# how many eggs verses egg beaters



## mare (Aug 31, 2006)

i have a recipe that i want to make but it calls for 2 eggs and 1/2c egg beaters. i DO NOT want to use the egg beaters (not with farm fresh eggs). how many eggs would i use instead of the 1/2c egg beaters?


----------



## GrannyG (Mar 26, 2005)

4 whole eggs = 1 cup Egg Beaters 
1 whole egg = 1/4 cup Egg Beaters 
1 egg white = 2 tbsp Egg Beaters 


You would use 2 eggs......


----------



## Danaus29 (Sep 12, 2005)

2 eggs
1 egg equals about 1/4 cup. Large duck eggs equal 1/3 cup. Don't know how much a goose egg would equal.


----------



## ladytoysdream (Dec 13, 2008)

Take your half cup and put the eggs in it, one by one. 
Maybe it will also take 3 small eggs. 

I wish more recipes would be clear about the eggs. 
When they say 2, are they talking about 2 large ones ? 
Is that a standard thing we are just supposed to know ?
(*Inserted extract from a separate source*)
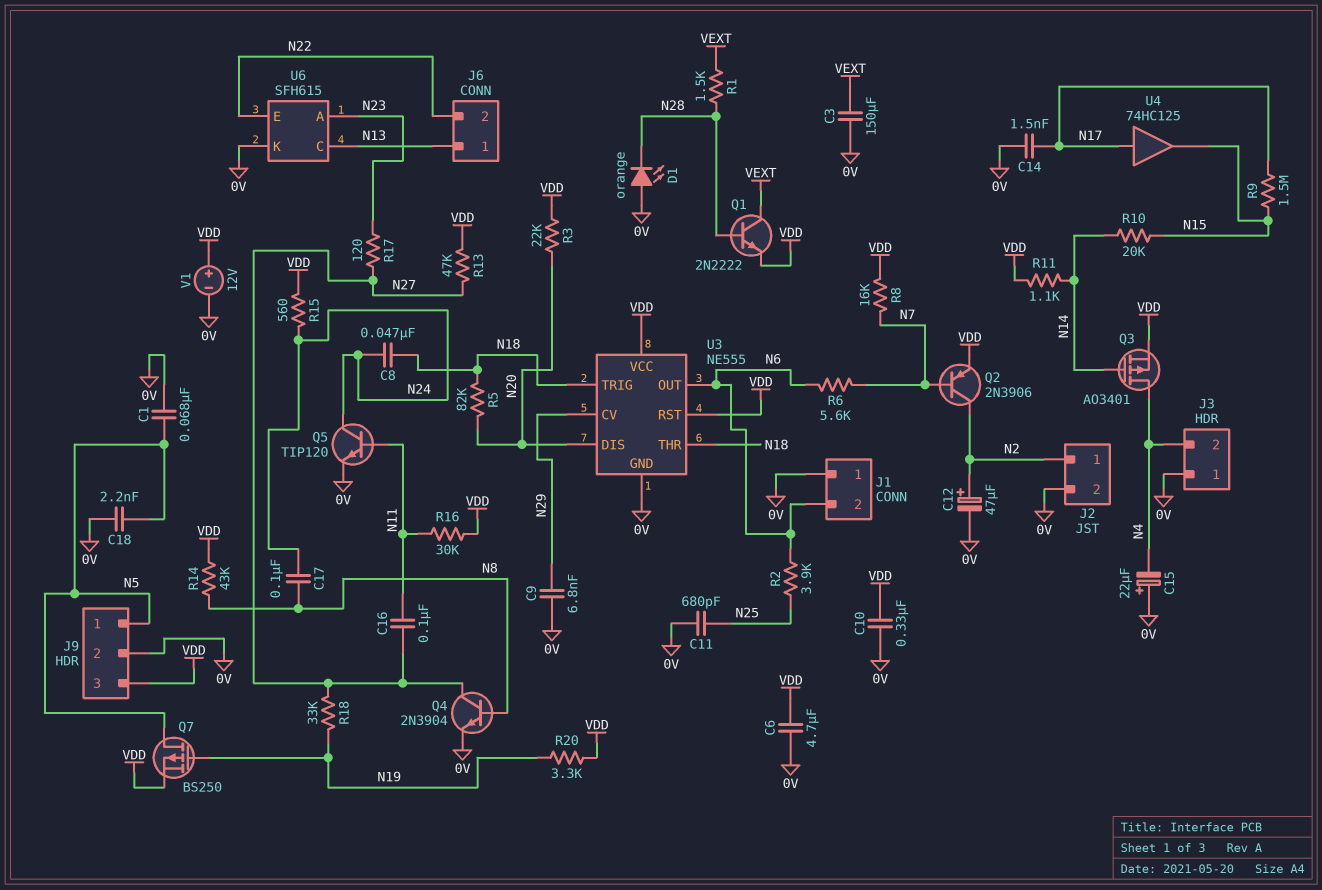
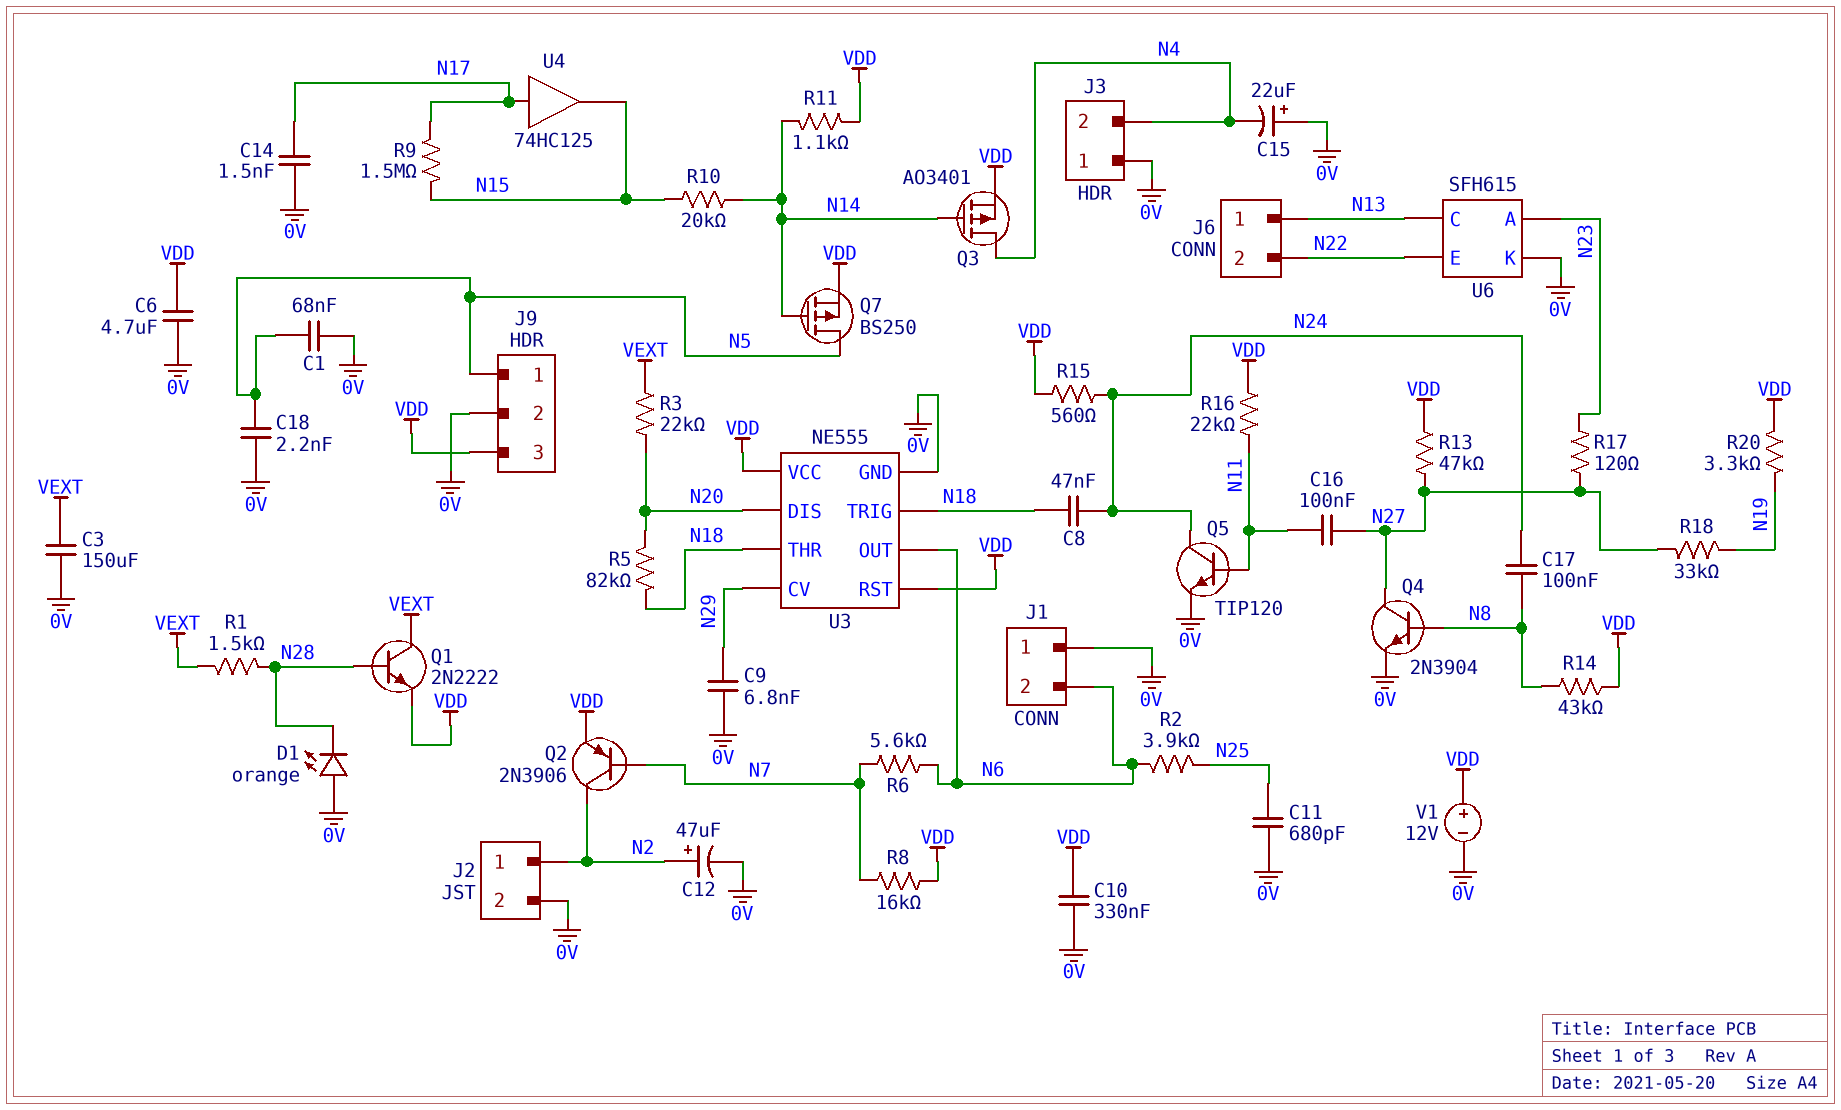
Q7: PMOS BS250 (G N19, D N5, S VDD) -> PMOS BS250 (G N14, D N5, S VDD)
R3: 22k (N20, VDD) -> 22k (N20, VEXT)
R16: 30k (N11, VDD) -> 22k (N11, VDD)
If I have a extra large/jumbo egg I want to use, and a recipe 
calls for 2, then the second egg I would use would be a small one. 

The hubby likes eggs for breakfast this time of year. So I use the 
ones that are really big or small, so that the large ones, I can sell 
to make the carton look more uniform.


----------